Afrofuturismo: lideranças de de Angola, Cabo Verde e Moçambique debatem ecossistemas de inovação

A terceira edição do Festival Afrofuturismo será realizada em 29 e 30 deste mês e pela primeira vez será 100% on-line. O evento discute tecnologia, inovação, empreendedorismo, arte e cultura na comunidade africana e afro-brasileira, como o Painel Startups: África e Diáspora – Demo Day, que abordará os ecossistemas de Angola, Brasil, Cabo Verde e Moçambique. O festival é apresentado pela Qintess, fornecedora de soluções de tecnologia reconhecida como uma das 100 empresas mais inovadoras do País, e a Vale do Dendê, centro de inovação para as periferias de Salvador.
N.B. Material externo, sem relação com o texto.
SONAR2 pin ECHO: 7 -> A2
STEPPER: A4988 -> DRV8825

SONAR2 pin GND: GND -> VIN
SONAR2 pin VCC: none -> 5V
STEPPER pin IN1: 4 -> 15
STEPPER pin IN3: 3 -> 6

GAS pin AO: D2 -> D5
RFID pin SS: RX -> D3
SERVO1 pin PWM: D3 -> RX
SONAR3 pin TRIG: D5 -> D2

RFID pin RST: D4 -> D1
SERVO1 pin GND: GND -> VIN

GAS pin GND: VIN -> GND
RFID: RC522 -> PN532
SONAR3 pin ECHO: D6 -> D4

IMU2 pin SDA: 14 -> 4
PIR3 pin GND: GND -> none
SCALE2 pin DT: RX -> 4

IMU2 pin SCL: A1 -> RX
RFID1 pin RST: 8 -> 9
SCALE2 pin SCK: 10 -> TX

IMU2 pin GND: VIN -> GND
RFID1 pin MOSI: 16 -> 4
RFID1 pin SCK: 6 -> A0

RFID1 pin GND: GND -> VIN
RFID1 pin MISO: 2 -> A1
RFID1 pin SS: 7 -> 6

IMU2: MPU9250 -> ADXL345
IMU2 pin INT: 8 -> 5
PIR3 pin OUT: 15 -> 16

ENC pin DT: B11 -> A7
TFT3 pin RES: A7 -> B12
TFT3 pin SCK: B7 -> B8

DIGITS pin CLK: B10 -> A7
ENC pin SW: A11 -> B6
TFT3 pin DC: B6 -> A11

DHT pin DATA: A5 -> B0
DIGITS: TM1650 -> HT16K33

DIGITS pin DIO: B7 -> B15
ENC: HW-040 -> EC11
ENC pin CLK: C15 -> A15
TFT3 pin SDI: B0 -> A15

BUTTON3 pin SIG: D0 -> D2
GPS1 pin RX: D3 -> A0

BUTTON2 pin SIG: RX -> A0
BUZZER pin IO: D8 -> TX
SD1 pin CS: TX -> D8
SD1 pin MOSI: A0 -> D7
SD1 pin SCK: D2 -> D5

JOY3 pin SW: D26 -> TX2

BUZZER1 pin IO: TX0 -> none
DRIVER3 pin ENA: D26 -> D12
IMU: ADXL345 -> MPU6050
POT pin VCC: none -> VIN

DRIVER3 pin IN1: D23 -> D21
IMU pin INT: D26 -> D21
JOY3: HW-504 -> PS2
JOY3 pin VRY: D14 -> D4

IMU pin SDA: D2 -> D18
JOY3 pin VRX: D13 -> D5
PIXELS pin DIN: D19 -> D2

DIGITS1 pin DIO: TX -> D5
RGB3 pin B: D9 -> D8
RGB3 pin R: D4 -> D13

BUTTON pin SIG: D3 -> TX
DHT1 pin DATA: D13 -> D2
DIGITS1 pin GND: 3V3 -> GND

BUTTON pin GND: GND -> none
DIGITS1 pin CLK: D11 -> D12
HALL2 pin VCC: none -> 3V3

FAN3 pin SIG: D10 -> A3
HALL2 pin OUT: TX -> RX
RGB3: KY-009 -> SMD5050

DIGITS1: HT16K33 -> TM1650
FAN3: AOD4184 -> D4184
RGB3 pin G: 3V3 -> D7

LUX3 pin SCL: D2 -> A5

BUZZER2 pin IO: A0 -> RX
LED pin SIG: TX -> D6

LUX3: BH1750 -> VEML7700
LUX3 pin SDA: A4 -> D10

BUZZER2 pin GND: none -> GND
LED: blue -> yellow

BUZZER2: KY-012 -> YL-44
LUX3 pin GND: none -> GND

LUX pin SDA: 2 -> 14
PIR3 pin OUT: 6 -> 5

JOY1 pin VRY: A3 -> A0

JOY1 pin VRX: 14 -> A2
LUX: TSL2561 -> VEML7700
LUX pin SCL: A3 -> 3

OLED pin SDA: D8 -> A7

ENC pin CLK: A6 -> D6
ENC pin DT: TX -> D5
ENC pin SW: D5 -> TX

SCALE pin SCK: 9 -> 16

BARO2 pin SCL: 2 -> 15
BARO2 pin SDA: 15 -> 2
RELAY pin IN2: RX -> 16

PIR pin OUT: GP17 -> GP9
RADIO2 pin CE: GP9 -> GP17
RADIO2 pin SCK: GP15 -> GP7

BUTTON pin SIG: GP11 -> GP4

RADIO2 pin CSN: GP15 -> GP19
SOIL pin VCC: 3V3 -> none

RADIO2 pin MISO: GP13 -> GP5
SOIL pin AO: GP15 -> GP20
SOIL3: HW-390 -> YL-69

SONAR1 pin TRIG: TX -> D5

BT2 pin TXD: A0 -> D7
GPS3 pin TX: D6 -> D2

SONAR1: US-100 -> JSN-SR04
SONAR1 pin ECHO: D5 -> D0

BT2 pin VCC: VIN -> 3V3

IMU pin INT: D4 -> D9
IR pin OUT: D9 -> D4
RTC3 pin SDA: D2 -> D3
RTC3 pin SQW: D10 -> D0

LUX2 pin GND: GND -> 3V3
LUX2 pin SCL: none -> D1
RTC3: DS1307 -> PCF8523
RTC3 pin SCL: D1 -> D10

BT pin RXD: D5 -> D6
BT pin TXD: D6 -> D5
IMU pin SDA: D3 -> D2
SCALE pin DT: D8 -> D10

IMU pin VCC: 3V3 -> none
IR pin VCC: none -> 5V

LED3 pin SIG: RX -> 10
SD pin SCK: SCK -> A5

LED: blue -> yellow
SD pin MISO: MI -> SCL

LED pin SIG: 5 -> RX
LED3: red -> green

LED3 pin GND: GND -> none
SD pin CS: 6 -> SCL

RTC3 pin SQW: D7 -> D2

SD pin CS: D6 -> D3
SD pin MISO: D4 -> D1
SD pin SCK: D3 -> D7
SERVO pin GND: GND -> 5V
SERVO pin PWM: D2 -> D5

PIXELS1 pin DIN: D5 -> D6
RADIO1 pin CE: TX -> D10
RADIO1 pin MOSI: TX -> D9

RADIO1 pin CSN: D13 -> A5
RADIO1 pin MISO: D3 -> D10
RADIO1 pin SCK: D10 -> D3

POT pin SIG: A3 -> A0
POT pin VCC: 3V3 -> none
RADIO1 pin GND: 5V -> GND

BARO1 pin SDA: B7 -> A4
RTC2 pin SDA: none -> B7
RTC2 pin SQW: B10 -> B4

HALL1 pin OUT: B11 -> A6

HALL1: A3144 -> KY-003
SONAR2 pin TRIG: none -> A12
Fruto de duas edições do evento “Ocupação Afro.Futurista”, realizados em 2017 e 2018 pela organização Vale do Dendê em parceira com o Instituto Mídia Étnica na Estação da Lapa – maior estação de ônibus e metrô do Norte-Nordeste, onde passam aproximadamente 500 mil pessoas, o festival de tecnologia visa popularizar temas como cultura digital e inovação com apresentação da Qintess.

O festival trará lideranças, criadores e artistas de diferentes países da África e brasileiros para discutirem sobre o afrofuturismo nas artes, suas estéticas e as novas narrativas que estão surgindo globalmente. “Faremos uma rodada de conversas para discutir formas sobre como utilizar a tecnologia para integrar as comunidades africana e afro-brasileira”, revela o ganês Nana Baffour, que atualmente é Chairman, CEO & Chief Culture Officer da Qintess, uma das 10 maiores empresas de tecnologia do Brasil.

“Outro tema muito contemporâneo a ser discutido é como a inteligência artificial e os algoritmos têm refletido o racismo estrutural”, complementa Paulo Rogério Nunes, CEO da Vale do Dendê. Seguindo a programação, uma das mesas mais esperadas vai reunir lideranças de startups angolanas e brasileiras para falar sobre os ecossistemas de startups em países como Brasil, Angola, Cabo Verde e Moçambique.

O Afrofuturismo é o primeiro e único festival de tecnologia que concentra temas como cultura digital e inovação em Salvador (BA). Desta vez, o conteúdo poderá ser acessado de todo país, por meio da edição on-line. A ideia é destacar o protagonismo negro, reunindo profissionais de tecnologia, artistas inovadores e influenciadores, ajudando a suprir a crescente demanda por histórias inspiradoras sobre o legado africano, além de dar visibilidade a seu universo criativo e empreendedor.